Hydrodeoxygenation (HDO) is a platform technology used to convert liquid biomass feedstocks (including aqueous carbohydrates, pyrolysis oils, and aqueous enzymatic products) into alkanes, alcohols and polyols. In this process the biomass feed reacts with hydrogen to produce water and a deoxygenated product using a bifunctional catalyst that contains both metal and acid sites. The challenge with HDO is to selectively produce targeted products that can be used as fuel blendstocks or chemicals and to decrease the hydrogen consumption. I will discuss how to design improved non-precious metal catalytic materials to selective produce both liquid transportation fuels and higher value commodity chemicals from biomass using catalysts designed by atomic layer deposition (ALD). ALD is an emerging tool that allows to synthesize heterogeneous catalysts at the atomic level. I will discuss examples where the atomic precision has been used to elucidate reaction mechanisms and catalyst structure-property relationships by creating materials with a controlled distribution of size, composition, and active site.

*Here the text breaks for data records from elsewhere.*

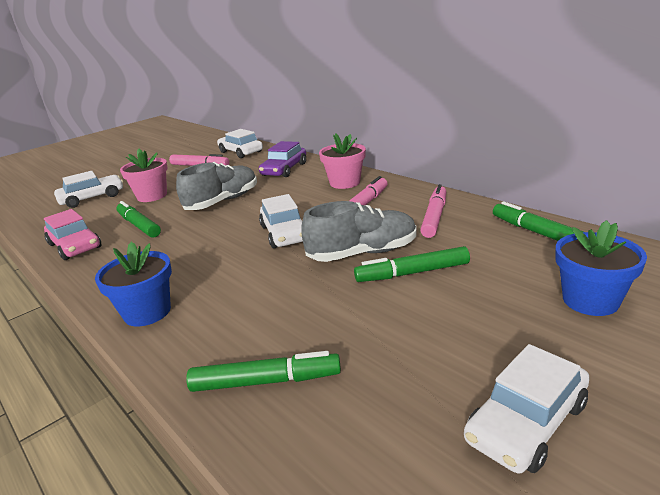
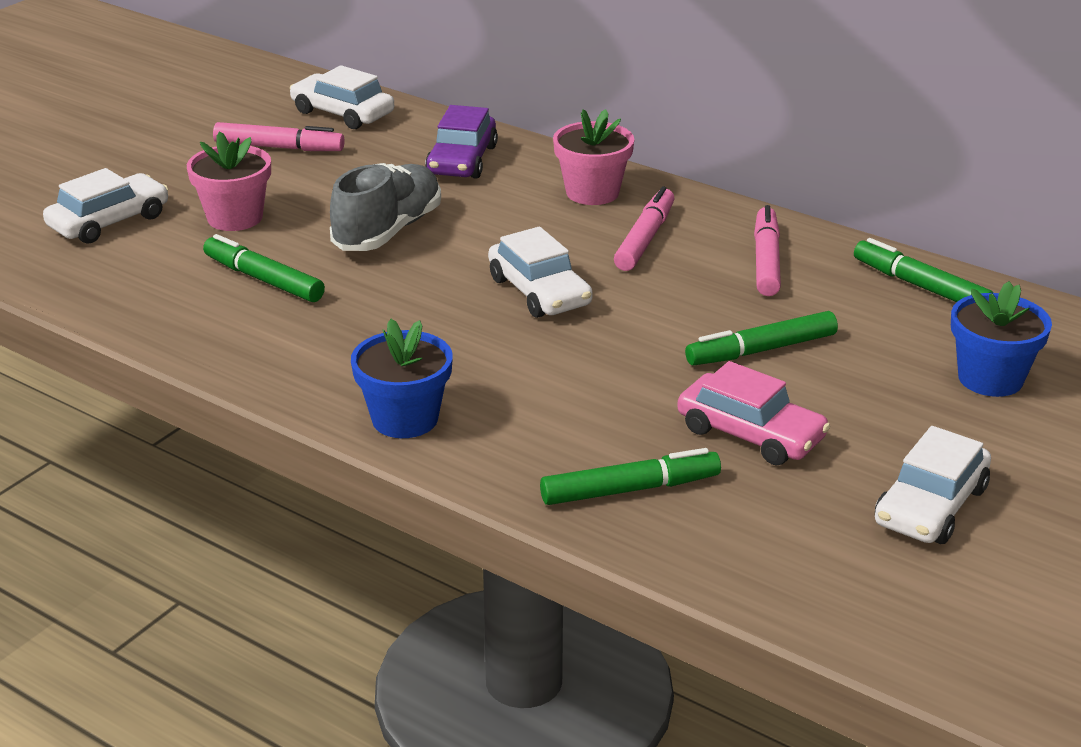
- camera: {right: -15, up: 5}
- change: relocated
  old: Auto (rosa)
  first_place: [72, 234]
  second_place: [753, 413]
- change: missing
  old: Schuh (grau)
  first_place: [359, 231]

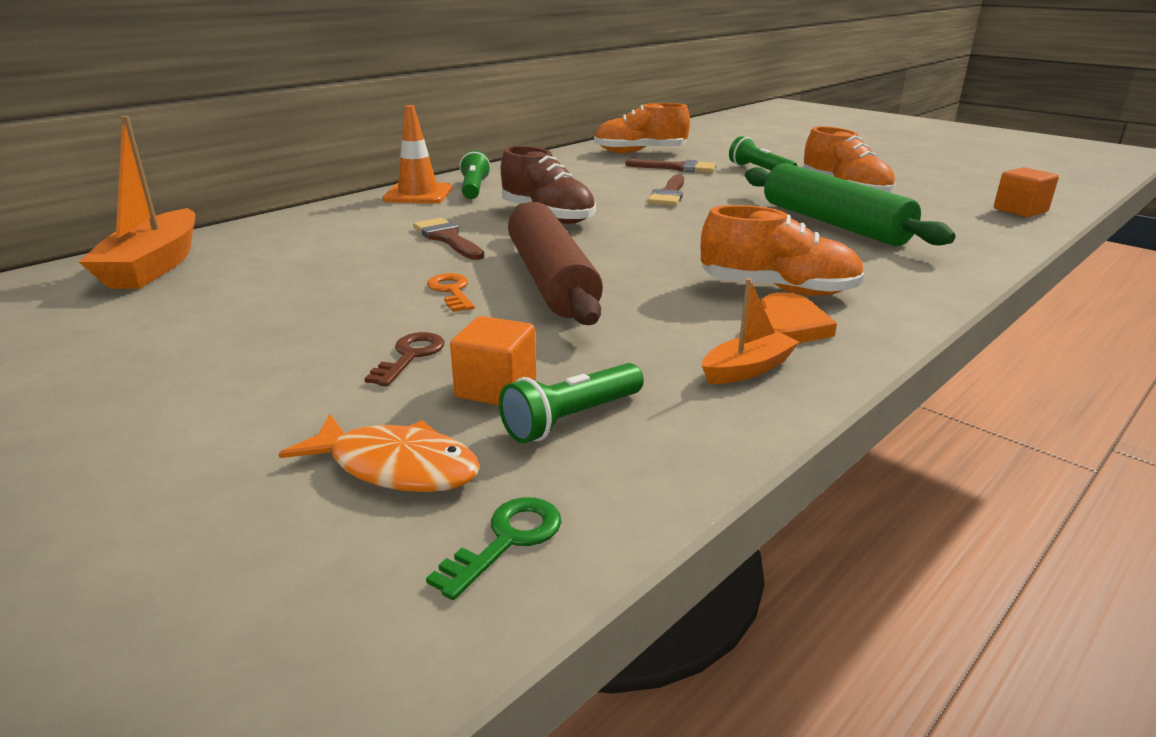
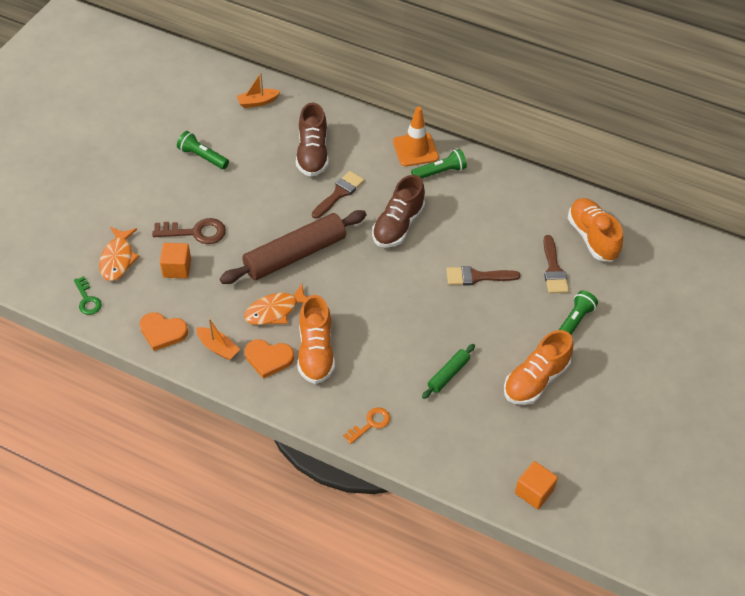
- camera: {right: 70, up: 25}
- change: size
  old: Boot (orange)
  first_place: [137, 202]
  second_place: [259, 90]
  factor: 0.53
- change: size
  old: Schlüssel (braun)
  first_place: [404, 359]
  second_place: [189, 231]
  factor: 1.55
- change: spun
  old: Schlüssel (grün)
  first_place: [494, 548]
  second_place: [88, 295]
  degrees: 45
- change: relocated
  old: Schlüssel (orange)
  first_place: [451, 292]
  second_place: [366, 425]
- change: relocated
  old: Taschenlampe (grün)
  first_place: [571, 403]
  second_place: [203, 150]
- change: size
  old: Nudelholz (grün)
  first_place: [850, 204]
  second_place: [448, 371]
  factor: 0.47
- change: appeared
  new: Herz (orange)
  second_place: [164, 331]
- change: appeared
  new: Fisch (orange)
  second_place: [275, 304]
- change: appeared
  new: Schuh (braun)
  second_place: [312, 139]

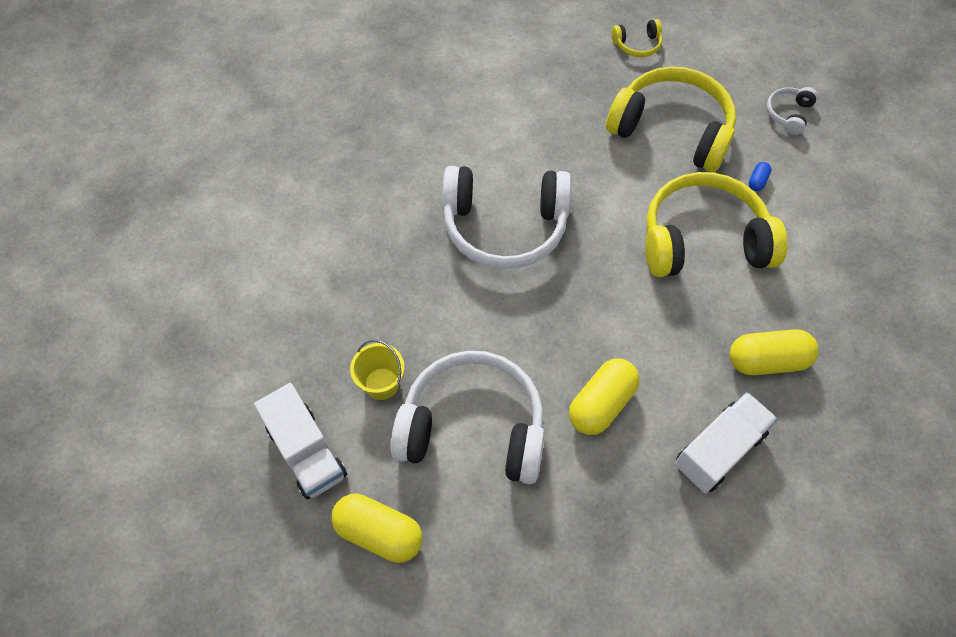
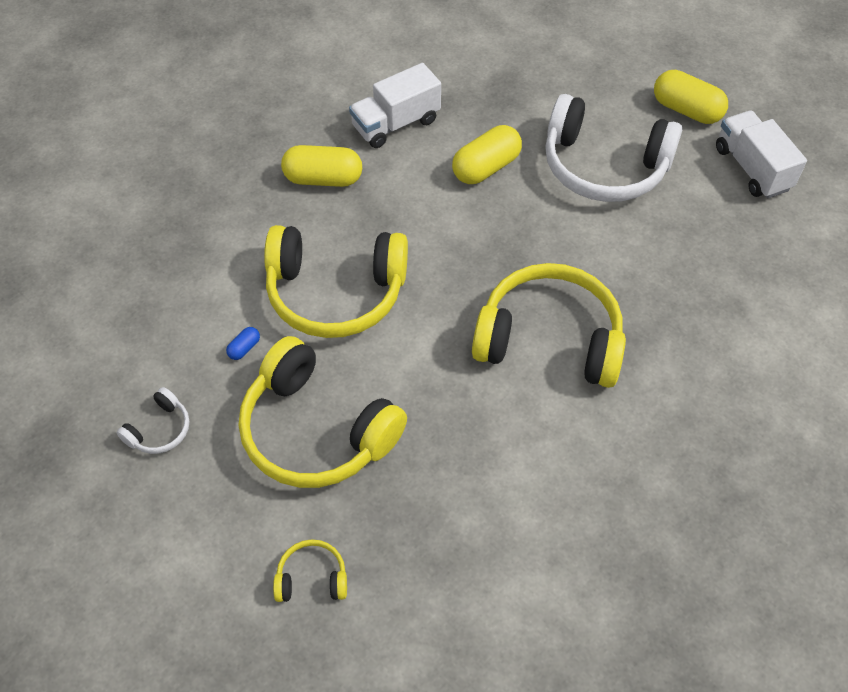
- camera: {right: -170, up: -5}
- change: missing
  old: Eimer (gelb)
  first_place: [377, 370]
- change: colour
  old: Kopfhörer (weiß)
  new: Kopfhörer (gelb)
  first_place: [507, 217]
  second_place: [549, 325]

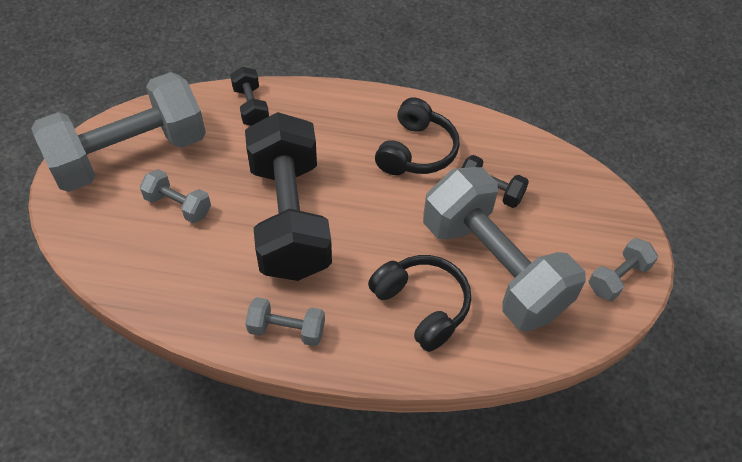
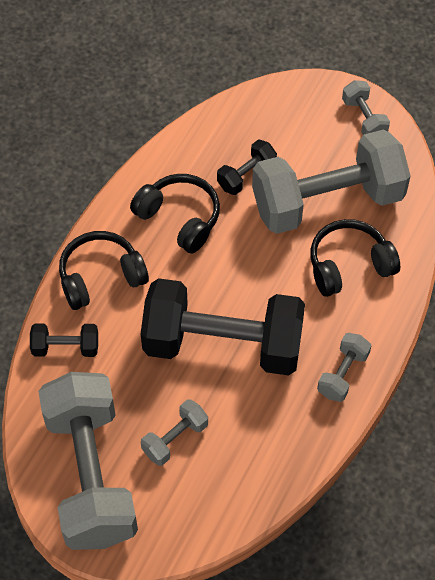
- camera: {right: -70, up: 5}
- change: appeared
  new: Kopfhörer (schwarz)
  second_place: [104, 270]

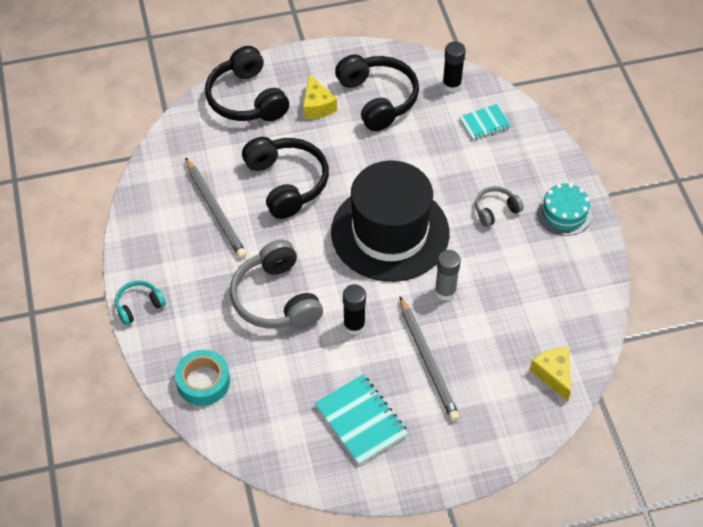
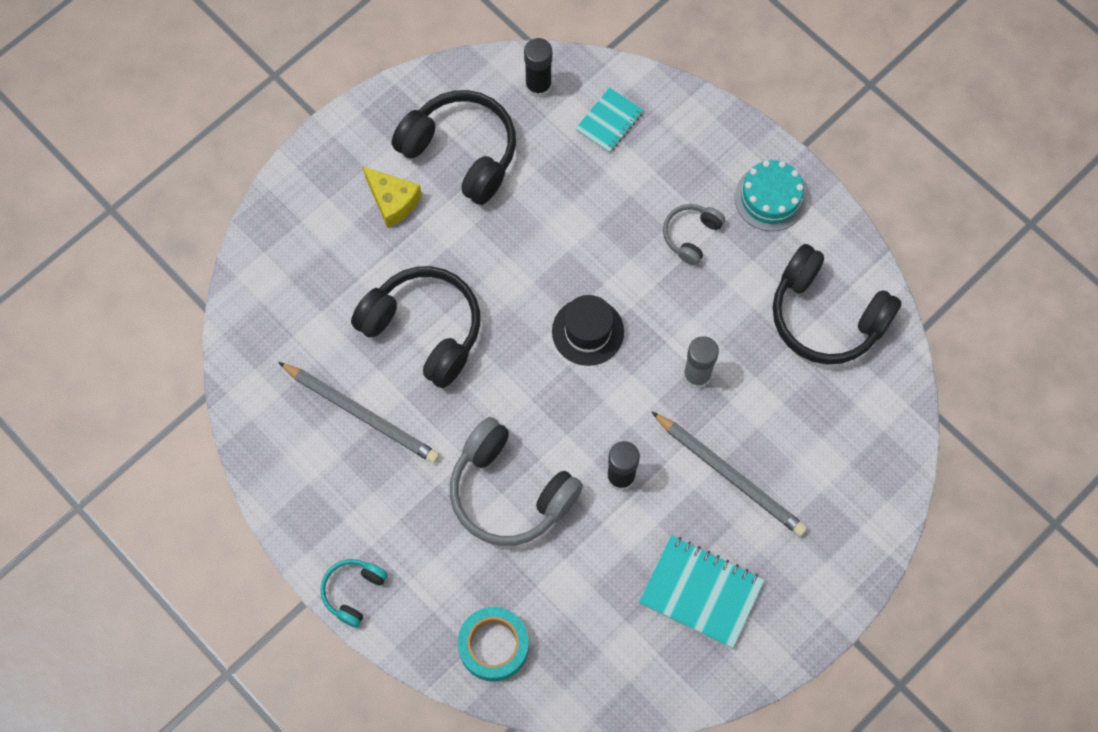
- camera: {right: -30, up: 15}
- change: relocated
  old: Kopfhörer (schwarz)
  first_place: [247, 83]
  second_place: [837, 304]
- change: size
  old: Hut (schwarz)
  first_place: [390, 221]
  second_place: [588, 330]
  factor: 0.45
- change: missing
  old: Käse (gelb)
  first_place: [550, 374]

We recently reported a new approach to produce levoglucosenone (LGO) from cellulose in yields up to 51% under mild reaction conditions (170-230 °C; 5-20 mM H2SO4) using polar, aprotic solvents such as tetrahydrofuran (THF). LGO can be used to make a wide variety of chemicals from biomass and has been termed the next HMF. The water content and solvent used in the reaction system control the product distribution. LGO is produced from the dehydration of levoglucosan (LGA). LGA is produced from cellulose depolymerization.

We believe that new catalytic conversion technologies have a tremendous potential for the production of renewable fuels and chemicals. As will be demonstrated in this presentation chemistry, chemical catalysis and chemical engineering are critical 21st century needs to help make renewable energy a practical reality.